The StaRUG (Stabilisation and Restructuring Framework for Companies Act) offers companies a legally protected restructuring framework outside of insolvency proceedings.
With the necessary lead time, a company can find restructuring solutions for its liabilities with creditors under court supervision, without the stigma of insolvency proceedings that remains prevalent. The company agrees on a restructuring plan with the affected creditors, which can be implemented with a clear majority in the respective creditor groups.
However, StaRug cannot be used by all companies – depending on the stage of the crisis. For example, the company must not yet be insolvent.
A key prerequisite is that a viable business model can be defined for the company undergoing restructuring as part of a restructuring plan. TMC ensures that the legal framework is translated into a feasible restructuring path.

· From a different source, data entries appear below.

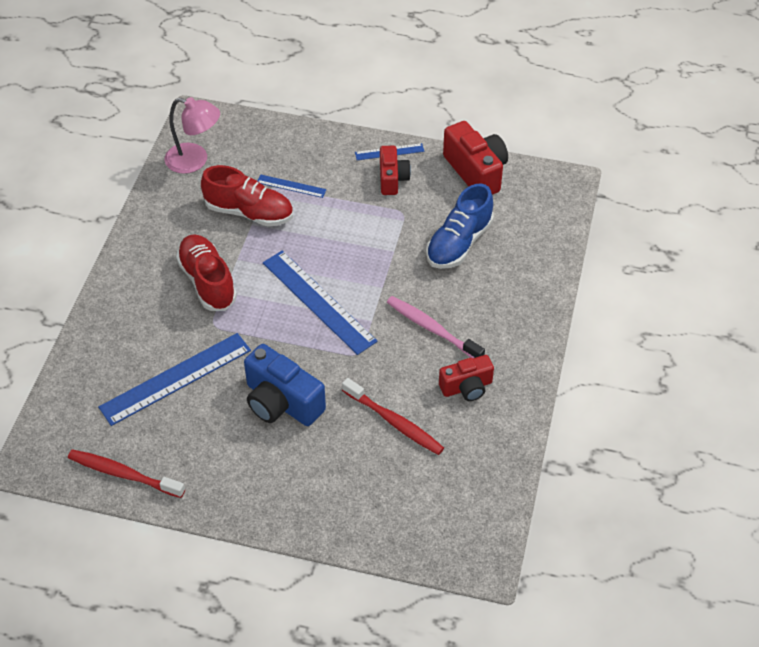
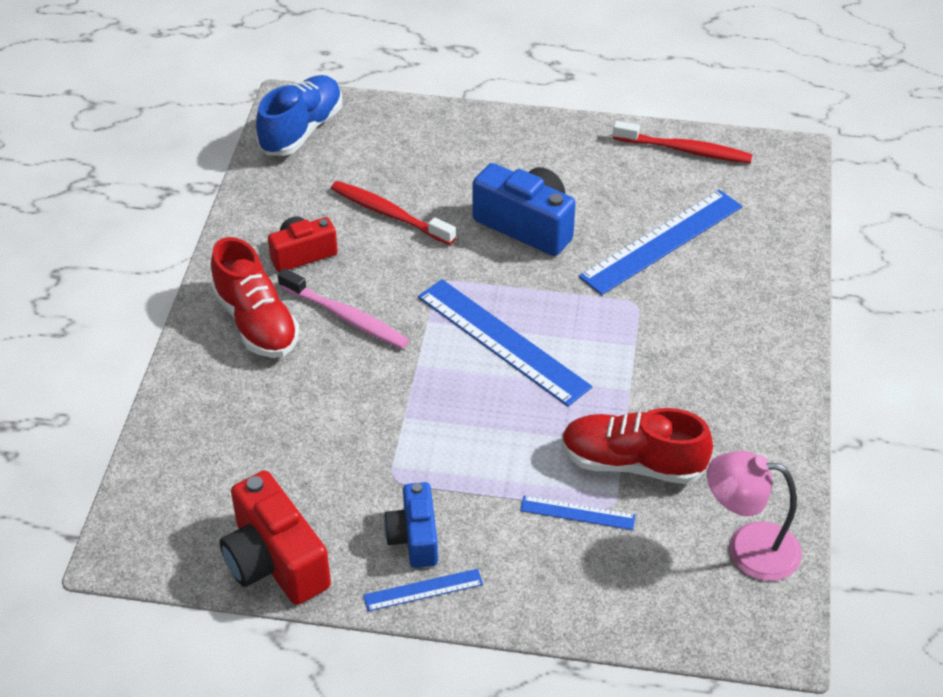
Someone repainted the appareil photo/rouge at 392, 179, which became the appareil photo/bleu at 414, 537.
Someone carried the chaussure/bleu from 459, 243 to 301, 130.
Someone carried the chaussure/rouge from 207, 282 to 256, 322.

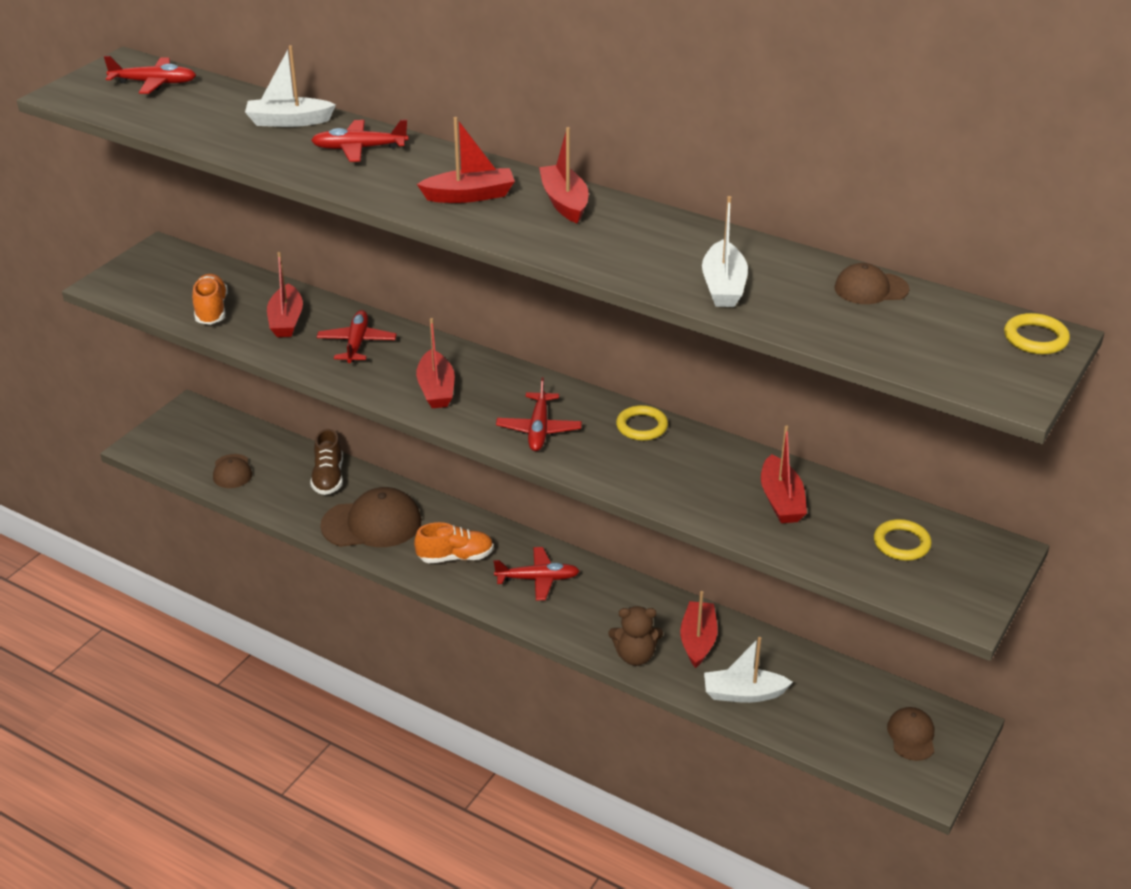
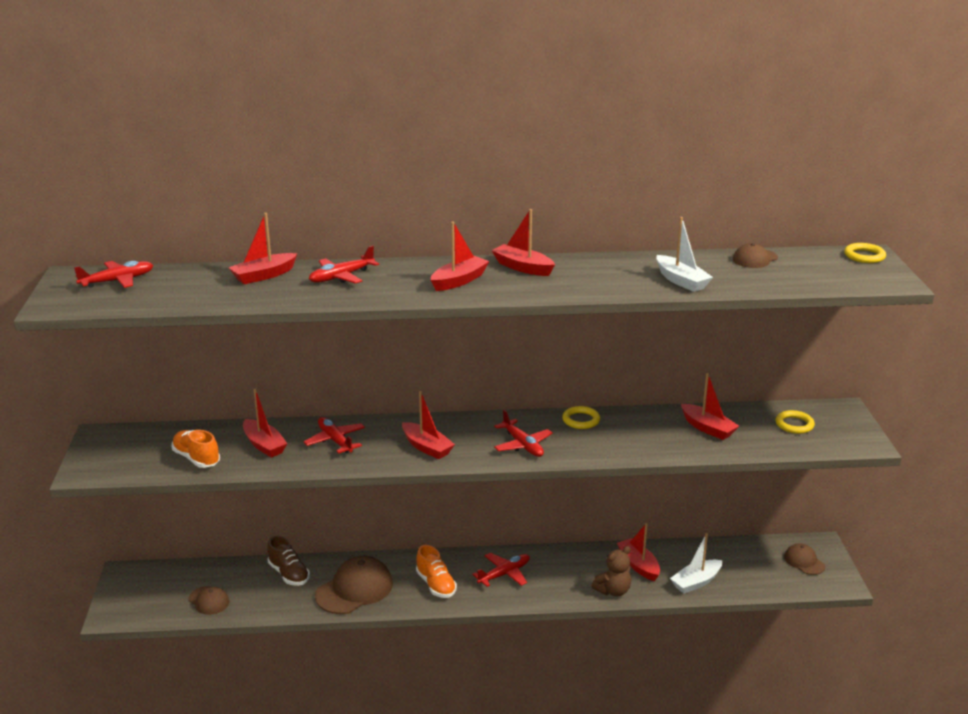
Someone repainted the bateau/blanc at 288, 121, which became the bateau/rouge at 264, 275.
Someone rotated the chaussure/orange at 455, 557 by 105 degrees clockwise.

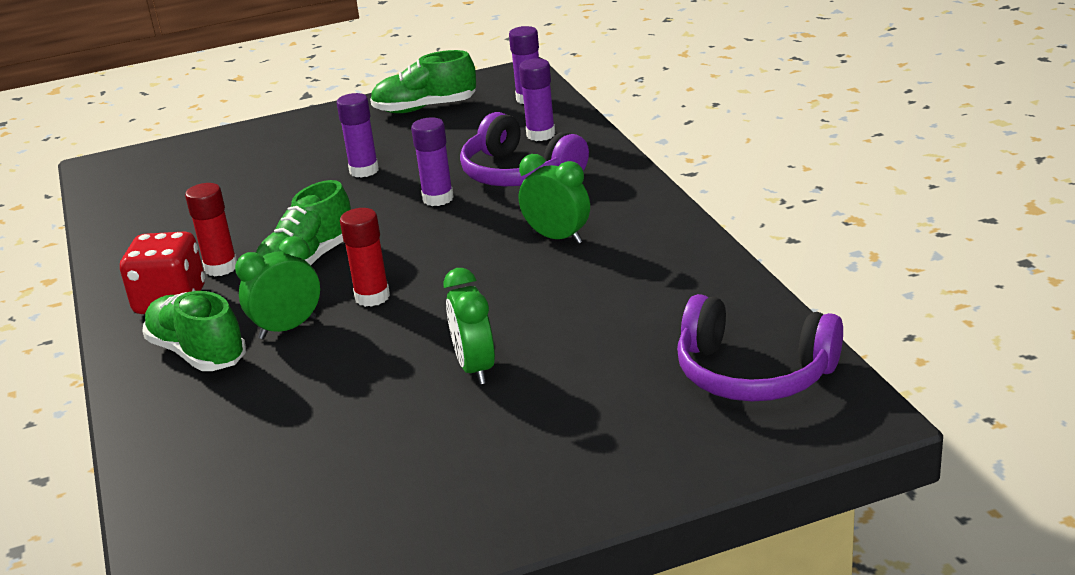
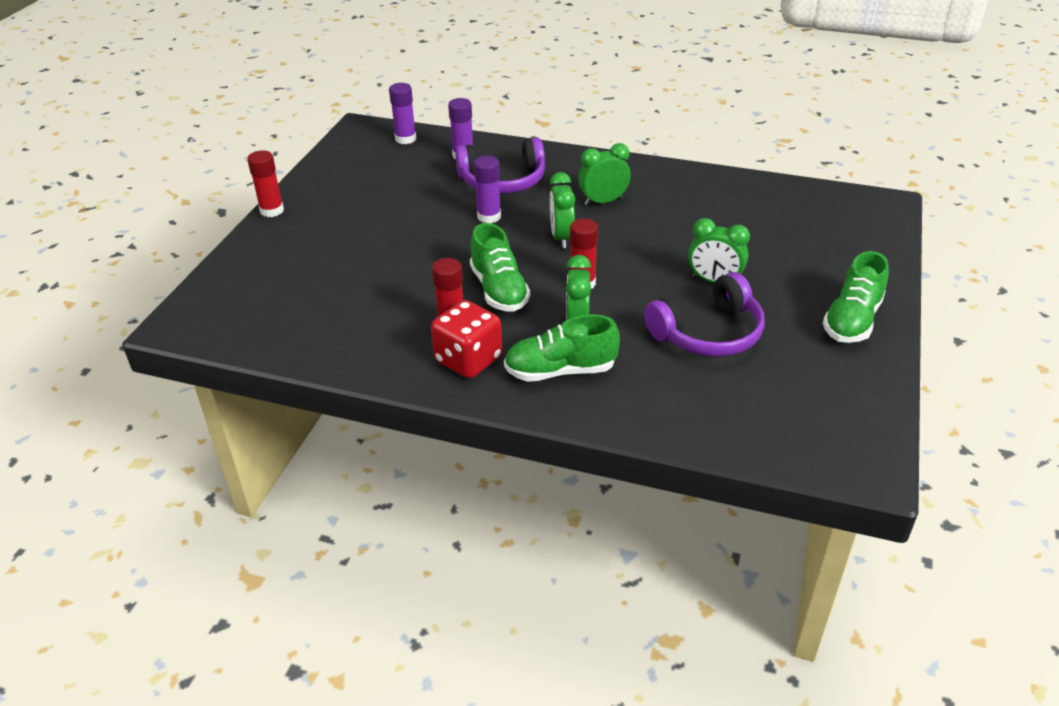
Someone carried the chaussure/vert from 425, 108 to 852, 320.
Someone took away the bâton de colle/violet at 364, 170.
Someone carried the casque audio/violet from 753, 373 to 708, 333.
Someone put down the bâton de colle/rouge at 272, 211.
Someone put down the réveil/vert at 561, 238.

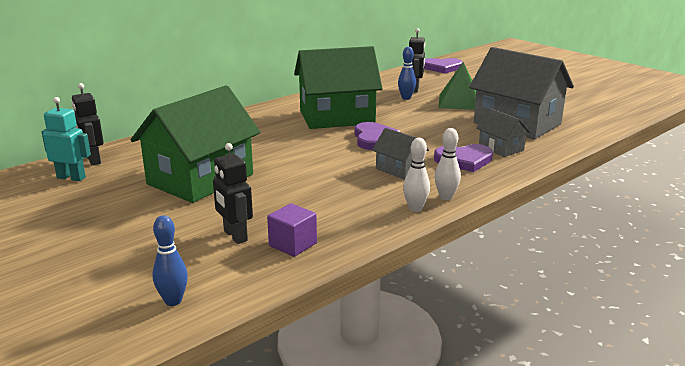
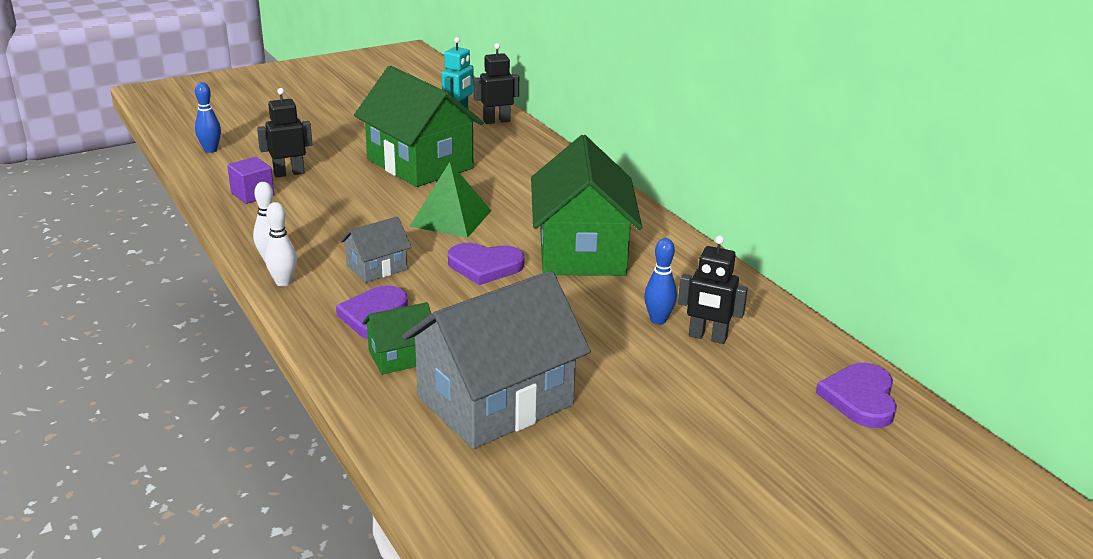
Someone carried the pyramide/vert from 459, 102 to 450, 218.
Someone repainted the maison/gris at 501, 148, which became the maison/vert at 401, 357.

Our services under the StaRUG:
- Assessment of the current situation, evaluation of the prospects of success and development of a tailor-made restructuring strategy
- Assessment of whether the StaRUG is the appropriate restructuring route
- Structuring and drafting of the restructuring plan and the necessary measures
- Drafting of an integrated plan and robust decision-making basis
- Negotiations with creditors and other stakeholders
- Support throughout the proceedings under the judicial restructuring framework
- Implementation of the agreed measures
- If desired or necessary, assumption of operational responsibility, including as CRO
The aim is to maintain the company’s ability to act and to actively shape the restructuring process under the StaRUG, to financially restructure the company and to regain trust.